Interesting: Foster sees in African American art, a return to the aesthetic, the beautiful. "...to reimagine a place in the world a little bit apart from how terrible everything is..." (Terrible-ness. But what if we -we, all of the West as a whole- have a strong hand in the making of this terrible world?). And also this: only African-American artists have access to the beautiful? The problematics of this cuts both ways, all kind of ways. Then Foster sez: " That interest in the beautiful, that interest in the aesthetic was not in play in 1983 at all." (But he admitted earlier that it was his generational cohort that forced it out of play back then. Curious, note his neutral language here.)

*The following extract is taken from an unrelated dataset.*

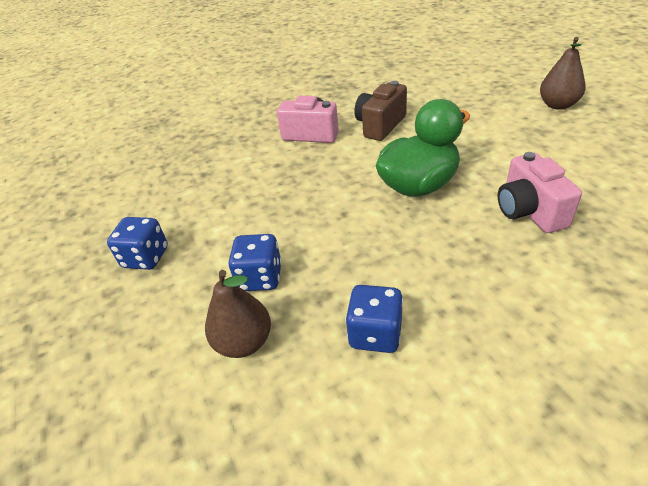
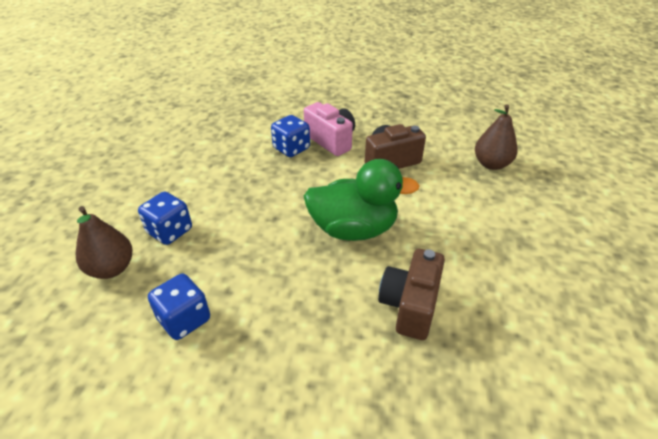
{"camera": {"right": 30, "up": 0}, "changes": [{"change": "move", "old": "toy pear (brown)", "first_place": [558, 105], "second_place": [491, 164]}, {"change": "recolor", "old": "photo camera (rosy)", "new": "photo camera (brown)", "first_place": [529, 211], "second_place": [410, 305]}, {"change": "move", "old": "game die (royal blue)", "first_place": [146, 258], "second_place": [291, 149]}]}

(T=30:00) Canon formation led to market formation and as a result, the theorists distanced themselves from it. (NEWS FLASH! Night led to Day!) A consequent result: the sunset of criticism. A subsequent consequence: Zombie-ism. If market formation empties the brain pan, canon formation has a hand in the trepanation.
(T=34:00) Davis: The problem of art as illustration of theory. Foster: you can't be blamed for the reception of your work. ( I imagine Francis Fukuyama is singing the same song.) Pushback to Davis: "nostalgia". Solution: when inversion irritates, invert the inversion. Theory should articulate art. Art should lead. Postmodernism dissolved the boundaries, the action of solvents. Boundary-less, and all we are is a gob of goo on the floor.
(T=38:00). The legacy & persistence of the culture wars. Foster: "...the problem now, it's all relativized...". Who opened Pandora's Box and let relativism out? From Einstein to the culture wars, the 20th Century is all of a piece.
One last thought. Publishing The Anti-Aesthetic at 40 is like fracking.